Бенджи наклонился, помог мне подключить ноутбук, потом включил свой.
– Я могу помогать тебе в лаборатории, ты знаешь.
– Нет, вообще-то, не можешь.
– Я просто чувствую, как твоя работа лишает меня «времени Рори». Вроде как высасывает его.
Время Рори?!
– Гм, ты уж слишком…
Бенджи хихикнул и покачал головой, ожидая, пока загрузится его компьютер.
«Неужели то, что я чувствую сейчас, – это… хорошее настроение? А я вообще помню, что это такое?»
Как бы там ни было, очень хотелось задержать это состояние хоть ненадолго. Но тут мне пришло в голову, что я все утро не вспоминала о родителях, и хорошее настроение испарилось. Это показалось предательством, неуважением – провести целый день, не думая о них.
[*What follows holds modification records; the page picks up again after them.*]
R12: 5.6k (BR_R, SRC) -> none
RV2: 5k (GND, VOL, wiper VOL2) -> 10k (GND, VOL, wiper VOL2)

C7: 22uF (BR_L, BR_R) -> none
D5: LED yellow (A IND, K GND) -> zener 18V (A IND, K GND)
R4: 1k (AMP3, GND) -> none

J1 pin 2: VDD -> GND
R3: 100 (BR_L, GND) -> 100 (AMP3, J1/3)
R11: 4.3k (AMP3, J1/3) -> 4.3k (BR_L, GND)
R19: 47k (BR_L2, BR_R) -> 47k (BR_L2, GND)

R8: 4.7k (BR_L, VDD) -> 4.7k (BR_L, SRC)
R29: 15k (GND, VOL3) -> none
Они заслуживали большего с моей стороны.
Оставшееся время занятий я смотрела в микроскоп, отмечала изменения в образцах и чувствовала себя виноватой. Виноватой в том, что не спасла родителей и свою лучшую подругу. Виноватой в том, что была жива, а они – нет. И я пообещала себе, что больше никогда о них не забуду.
Бенджи несколько раз пытался улыбнуться мне, но я не обращала на него внимания. Намек он понял, и замечательно: ему же самому будет лучше, если я стану прежней.
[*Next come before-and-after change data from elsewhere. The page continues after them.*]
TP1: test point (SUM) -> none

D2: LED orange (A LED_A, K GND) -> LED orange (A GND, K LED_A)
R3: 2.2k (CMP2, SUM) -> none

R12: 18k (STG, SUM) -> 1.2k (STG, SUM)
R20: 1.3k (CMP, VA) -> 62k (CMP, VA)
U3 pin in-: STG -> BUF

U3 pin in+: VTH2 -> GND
После лабораторной я сложила вещи и потащилась наружу. Небо уже два дня скрывалось за темными серыми тучами, но теперь с них посыпались огромные снежинки. Я натянула на кисти рук шерстяные рукава свитера в попытке защититься от холода.
Посмотрела с верхней ступени лестницы вниз – и увидела Сая. И тут же невольно улыбнулась.
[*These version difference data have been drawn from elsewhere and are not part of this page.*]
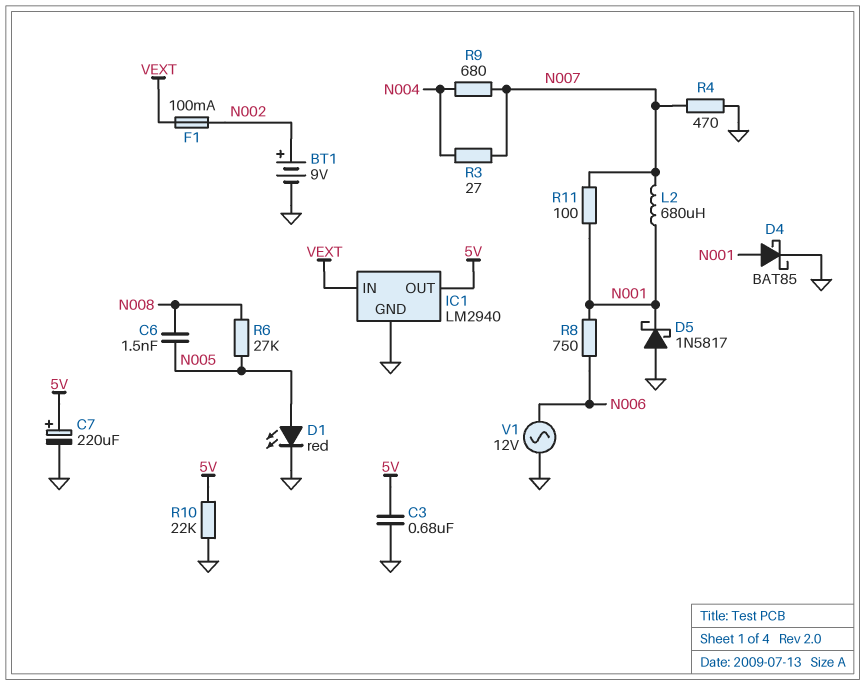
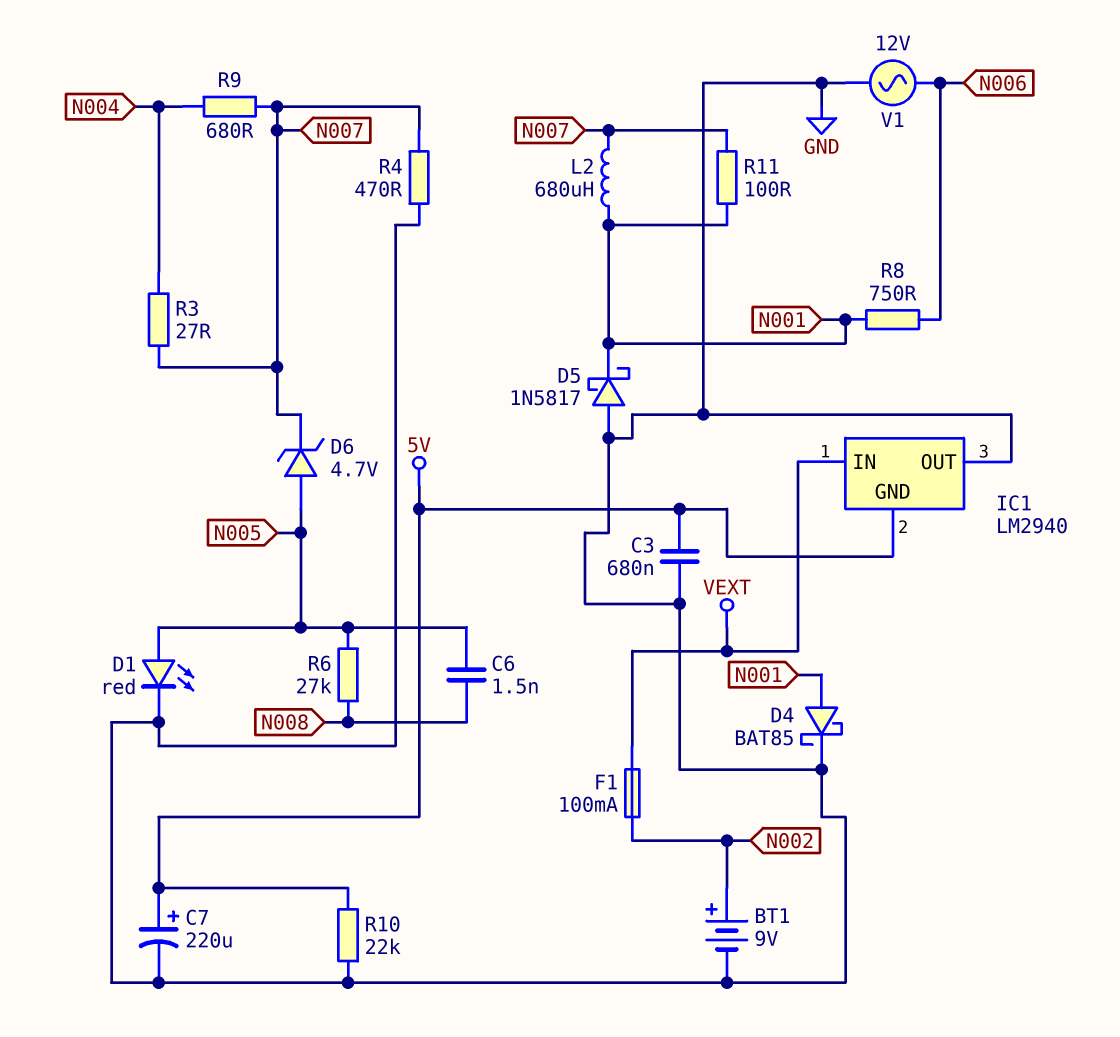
D6: none -> zener 4.7V (A N005, K N007)
IC1 pin GND: GND -> 5V
IC1 pin OUT: 5V -> GND

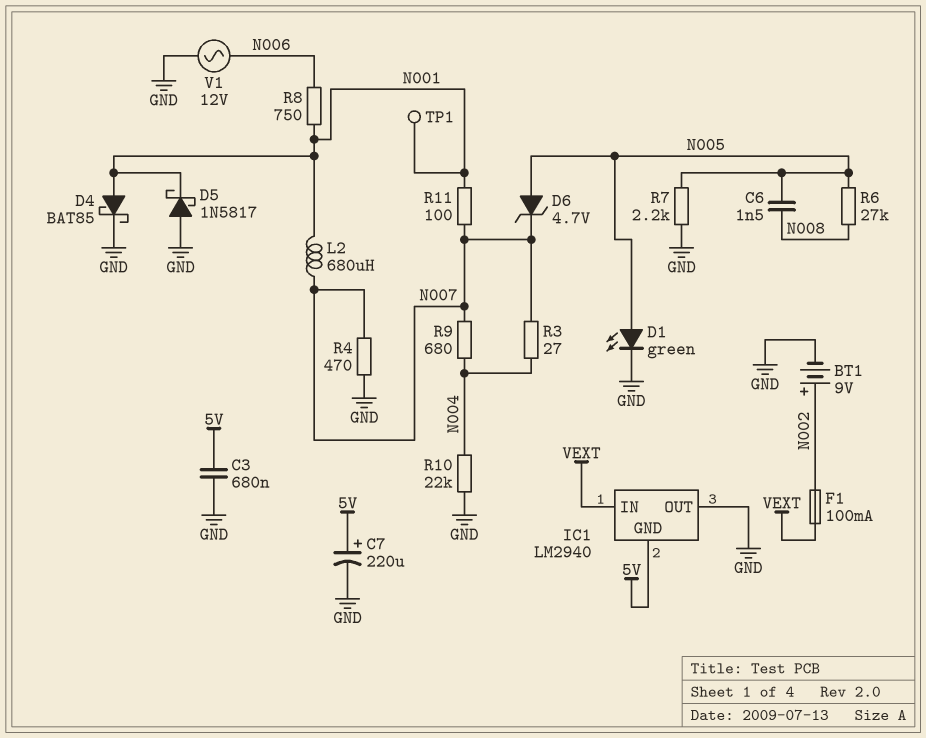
D1: LED red (A N005, K GND) -> LED green (A N005, K GND)
R7: none -> 2.2k (GND, N005)
R10: 22k (5V, GND) -> 22k (GND, N004)
TP1: none -> test point (N001)

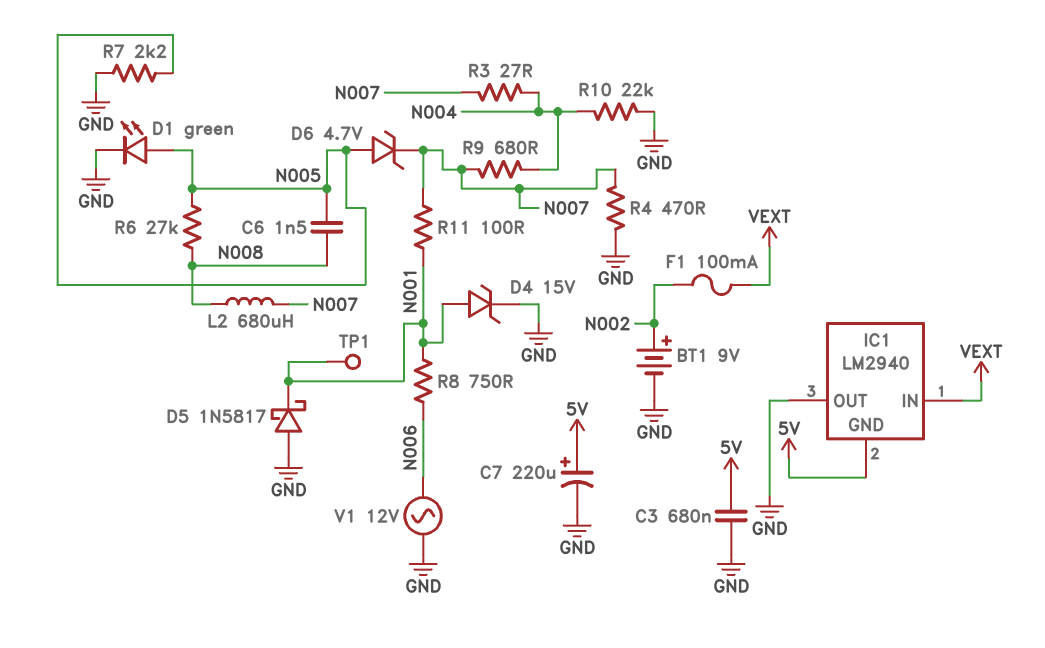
D4: schottky BAT85 (A N001, K GND) -> zener 15V (A N001, K GND)
L2: 680uH (N001, N007) -> 680uH (N007, N008)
– Что ты здесь делаешь? – спросила я, спускаясь на десяток ступеней.
– Я решил принять приглашение и проводить тебя на следующее занятие.
Совершенно не думая, что делаю, я закинула руки ему на шею. Сая это ничуть не озадачило. Он прижал меня к себе, соединив руки на моей спине, и уткнулся подбородком в мое плечо. Я тоже прижалась лицом к его шее. От него так хорошо пахло… Я не могла надышаться. И это не одеколон – запах самого Сая. А его кожа была такой же теплой и мягкой, как и выглядела. Он позволил мне оказаться настолько близко к нему, насколько мне было необходимо, а потом, когда я захотела отодвинуться, отпустил меня.
Он не спрашивал, что случилось или как я себя чувствую. Просто молча пошел со мной к следующей аудитории.
Когда я остановилась у дверей, Сайрус заговорил:
– Я тебя подожду.
С тех самых пор, как мы впервые увидели друг друга, Сайрус подчеркнуто держался отчужденно, а теперь вдруг провожал меня на занятия… Ужасно хотелось задать ему множество вопросов, узнать, почему он перешел от одной крайности к другой, но я боялась, что, услышав их, Сайрус снова отдалится.
И поскольку не было смысла притворяться, что я не хочу его видеть или что он мне не нужен, я просто кивнула и вошла в аудиторию, радуясь мысли, что Сай будет стоять у выхода, когда занятия закончатся.
За несколько дней до каникул по случаю Дня благодарения улицы заполнились студентами и преподавателями с раскрасневшимися, но весьма довольными лицами, и почти все они держали в руках пластиковые стаканчики с чем-нибудь горячим. Но я не пила кофе, чай, содовую или горячий шоколад. Стоило выпить что-то, кроме воды, как в горле тут же пересыхало и саднило. Отец говорил, что это свойство передала мне мама – она тоже не пила ничего, кроме воды, до сорока лет, а потом впервые попробовала вино, и оно стало ее новым любимым напитком.
Боже, как же она была прекрасна… Даже в свой последний день на этой земле, с расплывшейся косметикой и завязанным грязной тряпкой ртом, она была истинным воплощением красоты. Когда мой отец был счастлив, он называл ее «милая» или «драгоценнейшая», а когда сердился, именовал Шарлоттой, но даже тогда ее имя звучало с любовью. В ночь, когда все мы умерли, отец произнес ее имя незнакомым мне тоном. Это было некое предостережение. И она сохраняла спокойствие, пока уроды не принялись связывать мне запястья, и тут уж она начала сопротивляться в крайнем отчаянии.
– Шарлотта, – сказал тогда мой отец, – сиди спокойно, любимая. Все скоро кончится. Просто позволь им взять то, за чем они пришли, и мы сможем отправиться домой. – Он посмотрел мне в глаза. – Все в порядке, милая. Все будет хорошо.